API’s seem to be a popular buzz word in the tech community, but few usually understand the implications of the term. The common misconception among users is that if a software as an API, you can easily extract, exchange, or integrate data with another system.
In reality, there are several types of API’s, one of which we just mentioned, something called a REST API or Representational State Transfer. There is also SOAP (which was used heavily by shipping vendors before REST become more popular as well RPC.
There are also many private web services API which have different functions and use cases depending on the need of the users/developers and platform.
In addition, an API may not expose all of the elements of a system. Well what do we mean? Let’s say we have a system which we want to extract four items: Customers, Orders, Shipping Information, and Product Price and Import it into another system.

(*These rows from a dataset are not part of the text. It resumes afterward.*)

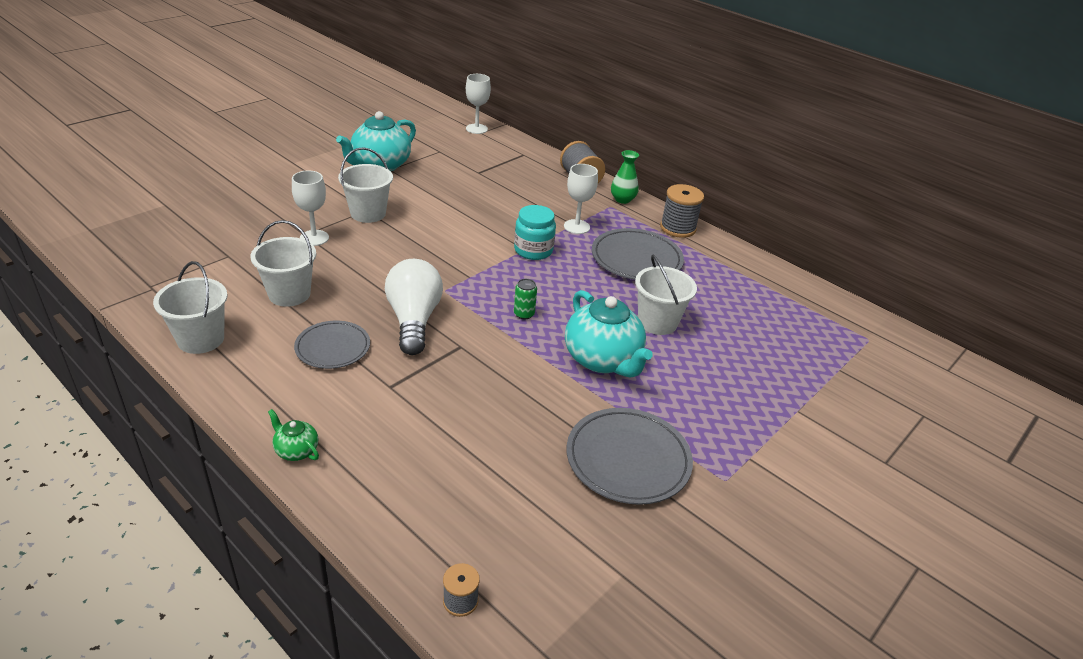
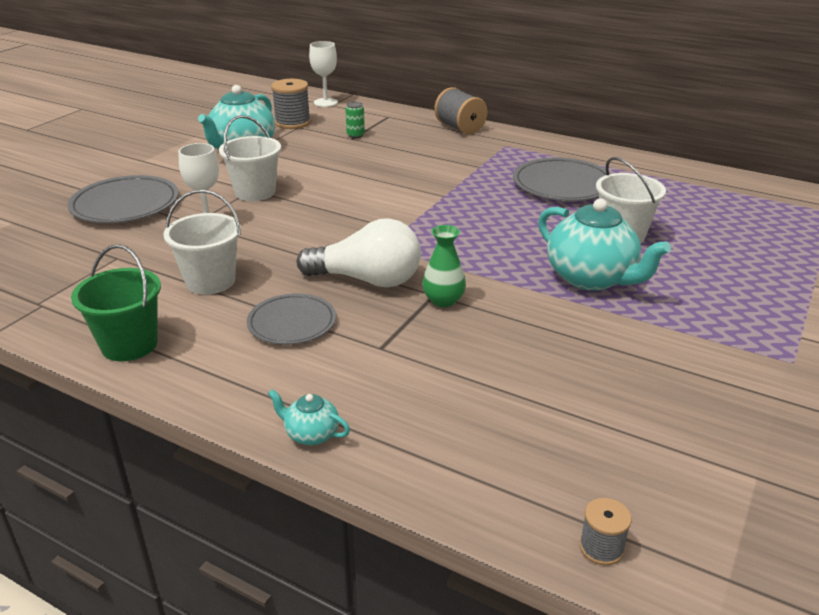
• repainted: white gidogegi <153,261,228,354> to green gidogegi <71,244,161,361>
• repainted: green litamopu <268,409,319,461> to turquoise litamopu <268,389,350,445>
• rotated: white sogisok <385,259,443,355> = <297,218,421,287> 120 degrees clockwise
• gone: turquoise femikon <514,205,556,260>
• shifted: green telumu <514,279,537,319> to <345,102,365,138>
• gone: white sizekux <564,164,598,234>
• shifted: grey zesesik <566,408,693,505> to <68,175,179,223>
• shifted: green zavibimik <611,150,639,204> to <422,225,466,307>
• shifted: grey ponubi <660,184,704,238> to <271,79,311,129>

For starters, I could build an API around Orders, that doesn’t include Customers, Shipping Information or Product Information. Therefore you could only extract or get/put order data.
So could I classify my product with having an API? Yes of course, is it an useful API for the average business – Perhaps – the order data is what is most important to some. Would I call it a comprehensive and robust API – probably not.
So for this section, we are going to look at the API and see just how comprehensive it is. For our purposes, the more comprehensive a REST API is, the more readily you will be able to exchange information with your desired system of choice.
6. The Last Known Stable Release
Knowing the last stable release of a product allows you to gauge whether or not a product is still being supported.
While we will review branches, commits and code updates whether applicable, we consider software active and viable when there is a stable release within the last six months of our class.
One of the challenges and risk SMB’s and larger organizations have is ensuring the software they select will continue to to be supported. This is why Sage, Netsuite, SAP, and other higher end systems are preferred by larger companies – as they cannot risk that the vendor they will use will go out of business.
Finally we give a thumbs up or thumbs down as to whether we recommend using that vendor in any circumstance, whether B2B or B2C.